Wintersonnenwende

Die Wintersonnenwende ist die tiefste und längste Nacht des Jahres und wird auch MUTTERNACHT genannt. In dieser Nacht gebiert die Göttin tief in der finsteren Erde das Licht. Die Geburt der Sonne steht für den Neubeginn allen Lebens. Der Kreislauf des Jahres beginnt von vorn. Das Licht triumphiert über die Dunkelheit.

Für manche Menschen beginnt schon mit der Wintersonnenwende die Zeit der Rauhnächte.

Der Winter war für die Menschen früher eine gefährliche Zeit, jeder Winter war auch ein Kampf um das Überleben. Würden die Vorräte reichen? Hatten sie genügend Brennholz? Verschonten sie die bösen Geister und Dämonen und überlebte das Vieh? Das Fest der Wintersonnenwende schenkte ihnen Mut, Hoffnung und Kraft. Die Nacht ist noch lang, kalt und dunkel. Doch das Licht ist bereits da, das konnten sie bereits spüren und das war Anlass für ein ausgelassenes Fest.

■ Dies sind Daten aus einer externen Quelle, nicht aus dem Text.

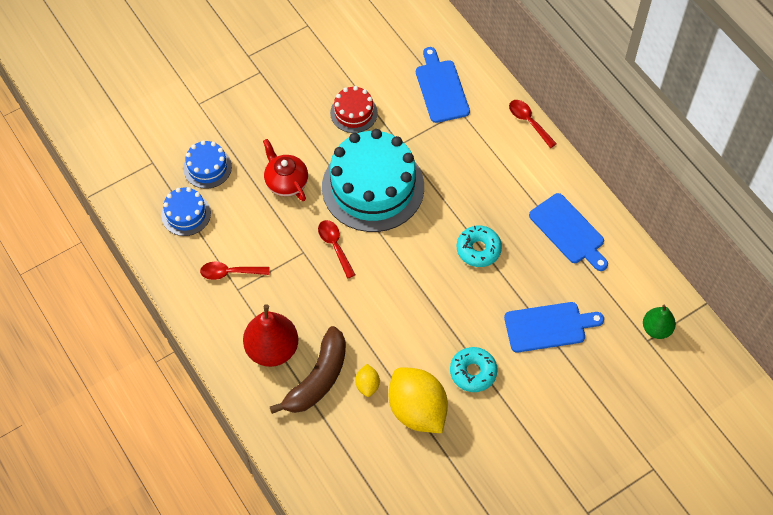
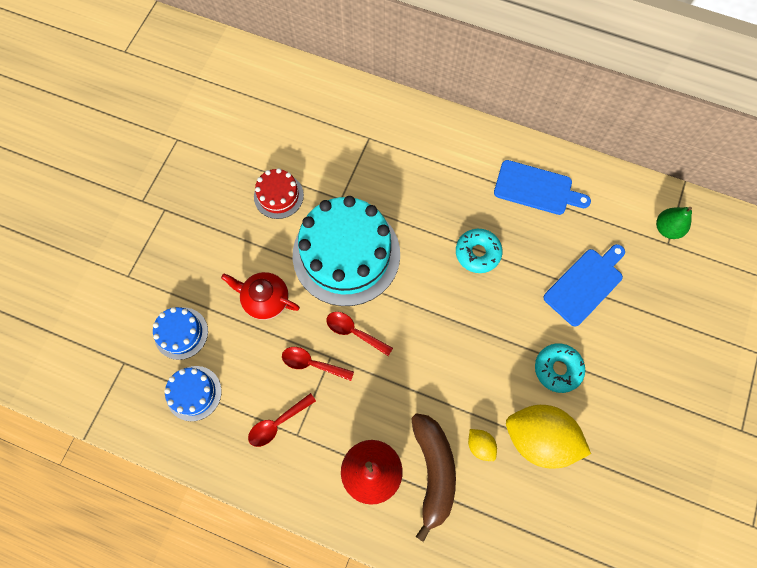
camera: 35 degrees left, 10 degrees up
(441, 88) = (338, 127): blue cutting board -> none
(528, 122) = (432, 113): red spoon -> red spoon (312, 363)

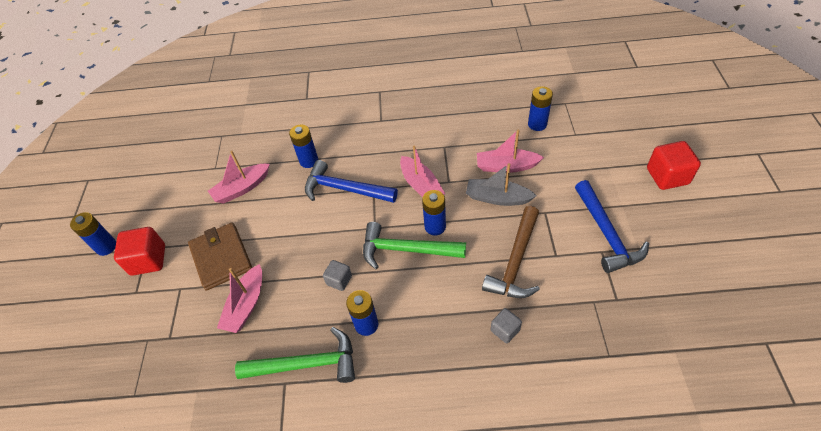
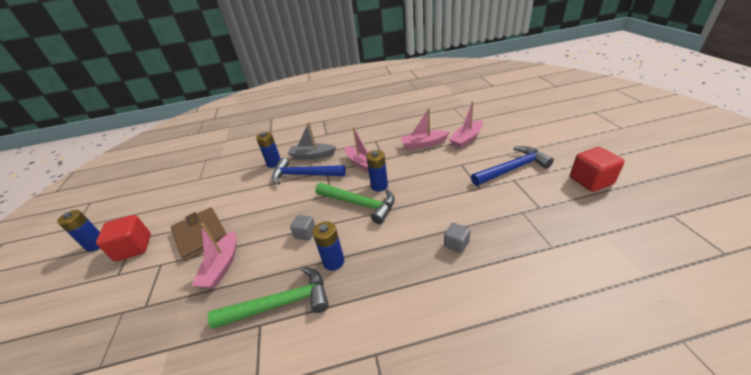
camera: 10 degrees left, 15 degrees down
(242, 188) = (220, 187): pink boat -> pink boat (466, 139)
(406, 250) = (359, 204): green hammer -> green hammer turned 150 degrees counterclockwise
(497, 198) = (422, 162): grey boat -> grey boat (312, 156)
(516, 261) = (449, 196): brown hammer -> none
(537, 124) = (438, 120): blue battery -> none
(606, 233) = (512, 169): blue hammer -> blue hammer turned 90 degrees counterclockwise
(667, 176) = (540, 132): red cube -> red cube (591, 181)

Mit der Nacht der Wintersonnenwende kehrt die Stille ein. Mit den Rauhnächten folgen Reinigung,  Rückschau, eine Zeit der Segnung und der Weihung dessen, was auf uns zukommt. Es ist die Zeit der Rückbesinnung auf das alte und der Vorbereitung auf das neue Jahr. Die Kraft der Ahnen ist deutlich spürbar. Sie begleitet uns durch die Zeit außerhalb der Zeit.

Das Kommende, Neue liegt bereits als Samen in unserem Schoß und wird in diesen Tagen behütet und genährt, auf dass es im Frühling stark und leuchtend ans Licht kommen kann .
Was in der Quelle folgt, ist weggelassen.